Contaba que los travestis durante los años de la dictadura hacían la calle mientras los carabineros miraban para otro lado, porque era la manera en que los oligarcas se mostraban al mundo compasivos y respetuosos. En cambio en Buenos Aires, los travestis eran ametrallados desde los coches que patrullaban en busca de diversión y limpieza étnica.

Quizás por eso, una vez acudió al Stonewall Inn, en Nueva York, y sintió que todos aquellos rubios, musculados e irresistibles urdían una ficción homosexual que los dejaba fuera a él y a tantos otros. Vidas trepidantes y cuerpos turgentes, siempre deseables y siempre disponibles. “Cómo no derramar una lágrima en esta gruta de Lourdes Gay, que es como un altar sagrado para los miles de visitantes que se sacan la visera Calvin Klein y oran respetuosamente unos segundos cuando desfilan frente al boliche”, se preguntaría en sus “Crónicas de Nueva York”.

En otra ocasión tomó la palabra en un acto del Partido Comunista en Chile para decir estas palabras: “Mi hombría es aceptarme diferente. / Ser cobarde es mucho más duro. / Yo no pongo la otra mejilla, / pongo el culo compañero. / Y ésa es mi venganza”. Con un amor y un odio por la revolución y la izquierda a partes iguales, por haber ignorado su causa tantas veces...

Lembel era la brújula que había escogido durante aquel viaje para reubicar el mundo a través de su lenguaje, soez, ácido y celebratorio.
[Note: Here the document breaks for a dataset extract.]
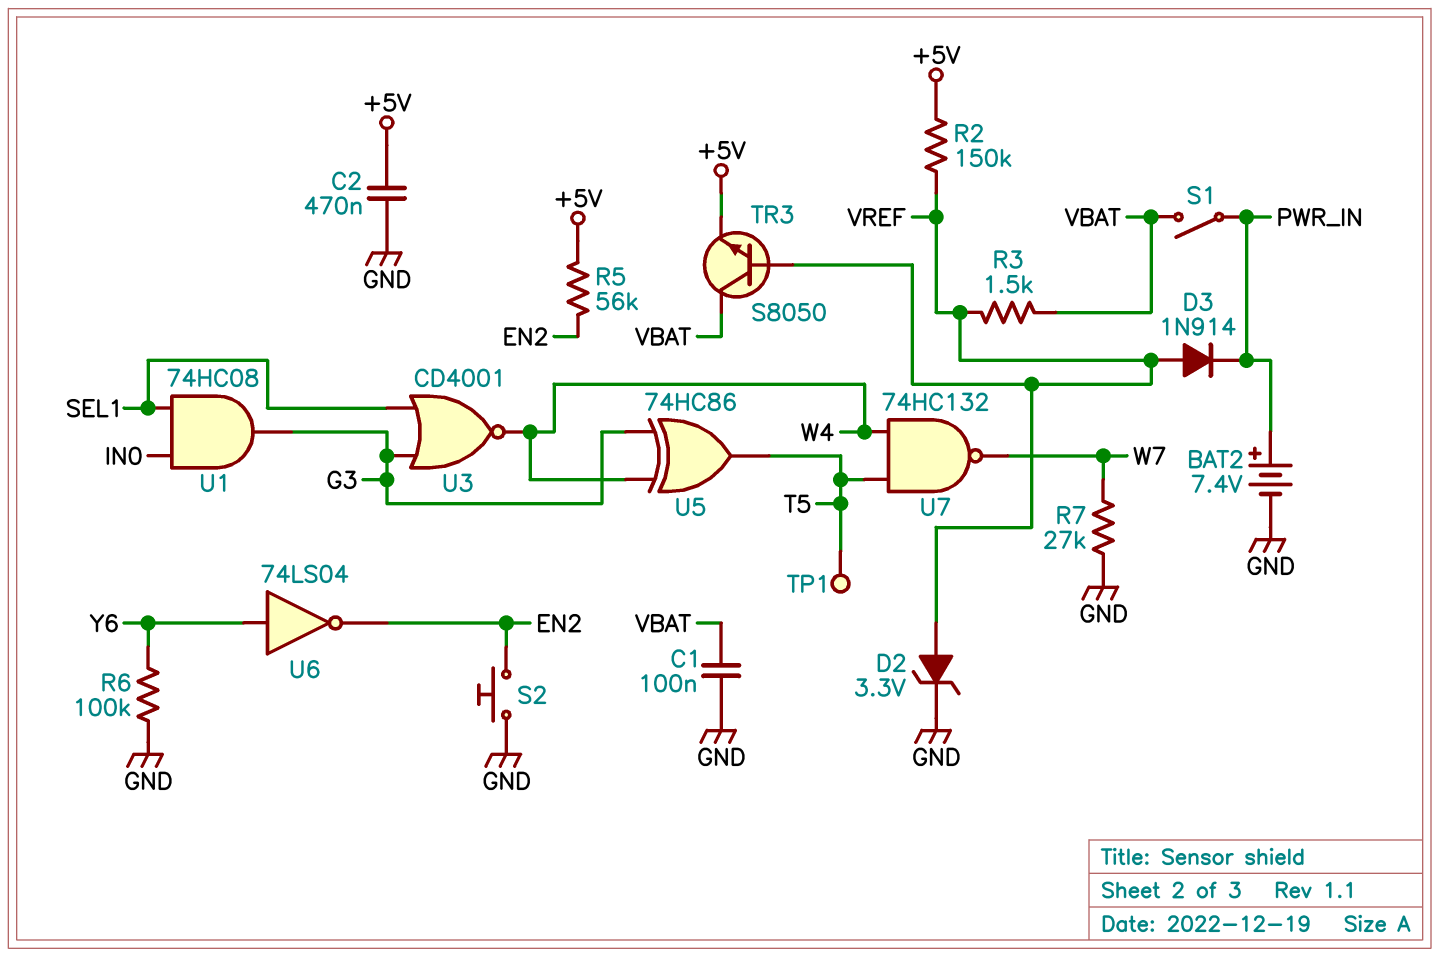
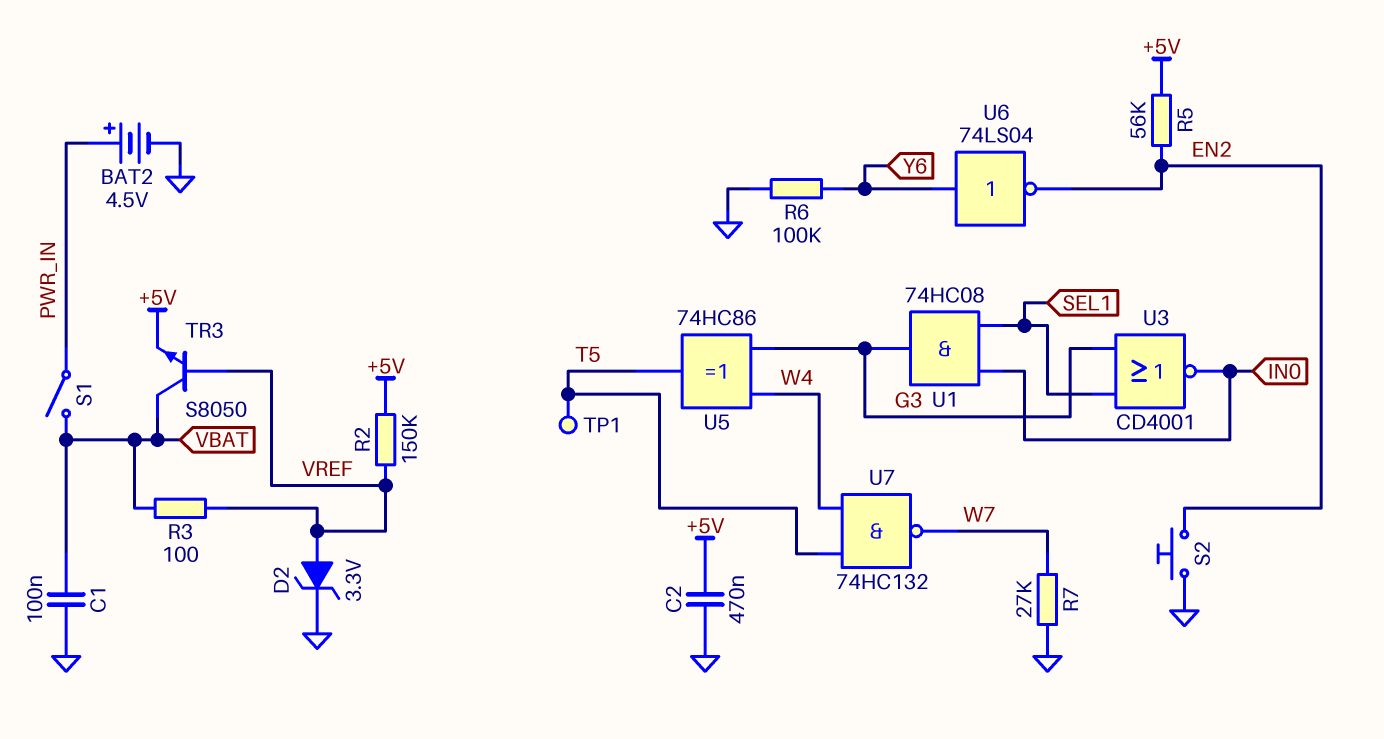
BAT2: 7.4V (plus PWR_IN, minus GND) -> 4.5V (plus PWR_IN, minus GND)
D3: diode 1N914 (A VREF, K PWR_IN) -> none
R3: 1.5k (VBAT, VREF) -> 100 (VBAT, VREF)
U3: NOR CD4001 (in G3, in SEL1, out W4) -> NOR CD4001 (in G3, in SEL1, out IN0)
Era el único (creía yo) de confrontar a Silvio Rodríguez con el sexo en los parques públicos para hablar de libertad. O el único (creía yo) para besar en la boca a Joan Manuel Serrat mientras suena en su cabeza, una y otra vez, “fue por tu amor Lucía”.

Durante años figuraría en mis lecturas más visitadas, especialmente en internet, donde saltaba de un lugar a otro, y de un texto a otro, buscando nuevas joyas como la que le pedía a Liz Taylor en nombre de su devoción. Una vez lo escuché recitar en una sala del MALBA, en Buenos Aires, con un hilo de voz que salía de su garganta, destruida por el cáncer, y con una sonrisa emocionante. Moriría dos años más tarde, en enero de 2015, sobrevivido también por Nicanor Parra, y su pérdida la sentí como algo cercano. Qué tontería.

Cada 11 de septiembre la Historia nos convoca a honrar a nuestros muertos, a estrenar banderas y a compartir vídeos de Youtube con torres ardiendo. A mí me convoca a Chile, ese país en el que una vez vi los géiseres elevarse hacia el cielo a diecinueve grados bajo cero y en el que estuve a punto de golpear con un puñetazo a un borracho que se había acercado a molestar a Iria.

Hoy recordaré que hace cinco años, un 10 de septiembre a las nueve de la mañana , aterrizaba en Santiago. ¿O era 12? Quizás para reencontrarme con todas aquellas lecturas que habían construido la imagen de ese país. Quizás para rendir tributo a las travestis supervivientes del holocausto norteamericano en la América Latina de los setenta. Supervivientes del sida. De los militares. De la clase media. Y de la propia izquierda. Esas que desde su altura de tacón de aguja vislumbraba la revolución que algún día llegará.